The Venus Emissivity Mapper Emulator 2.0: a NIR camera system for Venus analogue field measurements

Introduction

   Both NASA’s VERITAS [1] and ESA’s EnVision missions to Venus incorporate a Venus Emissivity Mapper (VEM) [2,3] to characterise the surface and distinguish rock types and potentially their alteration states. Due to Venus’ visibly opaque atmosphere direct observations of the surface are challenging, however there are five atmospheric windows in the near infrared which will be exploited by the VEM instrument. In preparation for these missions and after successful preliminary work an improved emulator of the VEM instrument (VEMulator2.0) has been constructed for field measurements. The instrument was used in a two-week field campaign at Venus analogue sites in Iceland in August 2023, in the framework of the VERITAS expedition to Iceland [4,5], to collect reflectance measurements of volcanic rocks of varying age and surface conditions, as well as to measure emission from recently erupted lava with hot spots up to approximately 400 °C (see [6]). The goal of the work was to assess the capability of the VEM instrument to detect differences in surface composition with the limited spectral information provided by the 6 bands in a wide variety of realistic volcanic rock types. To achieve this, samples of the imaged regions were collected to be analysed in detail with the extensive spectroscopy facilities of the Planetary Spectroscopy Laboratory (PSL), DLR Berlin.

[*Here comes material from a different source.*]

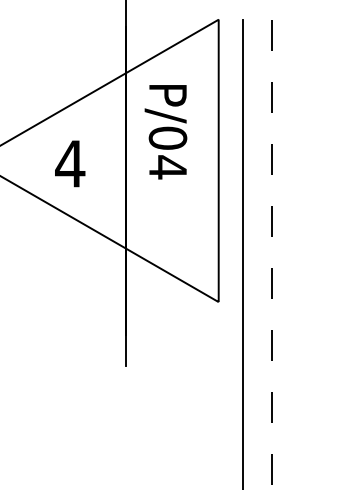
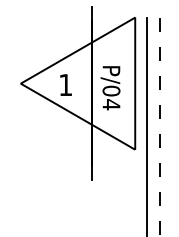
text: (165, 132) -> (110, 88), moved
text: (69, 162) -> (65, 84), 4 -> 1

By comparing the laboratory spectra with the field measurements insights into the effectivity and limitations of the instrument can be gained. This contribution will show the VEMulator design and calibration procedure as well as first results from field measurements in comparison with the those obtained in the laboratory. Details will be provided of the camera setup used in the field, the calibration of the camera and the application of the calibration to example data from the field.

 

The camera system

   A top view of the camera system is shown in Figure 1. The system is based around a cooled NIR InGaAs OWL 1280 Camera from the company Raptor Photonics, sensitive in the range 0.6 to 1.7µm. A frame grabber (Pleora Technologies, iPort CL-U3) was used to read out images from the camera via a Camera Link interface. In front of this was positioned a filter wheel containing 6 commercially available 1” bandpass filters from Thorlabs with central wavelengths closely matching those chosen for VEM: 860nm, 910nm, 990nnm, 1030nm, 1100nm, 1200nm. Between the detector and the filter wheel a C-mount 25mm SWIR lens was fitted. The detector, frame grabber and motor controller unit were accommodated inside a dustproof casing with two fans for cooling of the camera housing, which requires heat dissipation due to the inbuilt TEC for detector cooling. The camera system can be mounted on a tripod and packed into a transport box.

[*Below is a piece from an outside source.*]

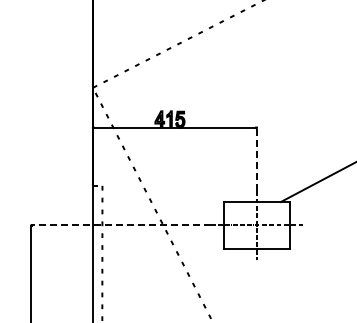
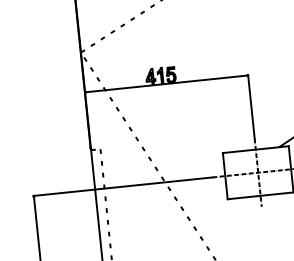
line: (256, 159) -> (251, 107), dashed -> solid
line: (120, 225) -> (122, 186), dashed -> solid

   Software was written in order to control the filter wheel and automatically acquire images for each filter. In addition, the camera settings can either be automatically or manually adjusted for each image set.

Figure 1 The VEMulator 2.0 camera system.

Camera calibration

   A calibration of the camera has been undertaken using a calibrated integrating sphere with halogen lamp light sources. This produces a homogenous light field with known radiance at fixed distances, allowing raw camera data to be converted into radiances. By cycling through the exposure time and gain parameters of the camera system a set of calibration functions has been determined with which field data can be interpreted.

 

Laboratory measurements under Venus conditions

   To verify the camera calibration and provide emission measurements under known conditions, the camera system was mounted on top of the Venus chamber [7] at the Planetary Spectroscopy Laboratory in Berlin. The chamber was used to inductively heat samples of the 2023 Fagradalsfjall eruption collected from the 2023 VERITAS field campaign to Iceland [5]. The samples were prepared in slab form as well as 1-2mm and 150-250µm grain sizes. Additionally, an approximator to a black body emitter, consisting of a graphite slab, was measured. The measurements were taken at temperatures from 150 to 450 °C, covering the range of temperatures observed from the freshly erupted lava observed during the field campaign.

 

Summary

   An emulator of the VEM instrument has been constructed for field measurements and has been used during the VERITAS expedition to Iceland in 2023. The camera construction will be presented as well as the calibration of the camera using an integrating sphere with a halogen light source and a Venus chamber at the PSL in Berlin, used to image basalt samples at controlled temperatures. These procedures will be shown as well as their application to images collected from freshly erupted lava in order to acquire a 6-point emissivity spectrum.

 

Acknowledgments: Funding support was received from the European Union's Horizon 2020 research and innovation programme under grant agreement No 871149.

References

[1] Smrekar, S. (2022) IEEE Aerospace Conf. [2] Helbert, J., et al. (2022) SPIE. [3] Helbert, J. et al. (2024) LPSC 55. [4] Nunes, D. et al. (2023) LPSC 54. [5] Nunes, D. et al. (2024) LPSC 55. [6] Adeli, S. et al. (2024) EPSC 2024. [7] Helbert, J. et al. (2023) SPIE.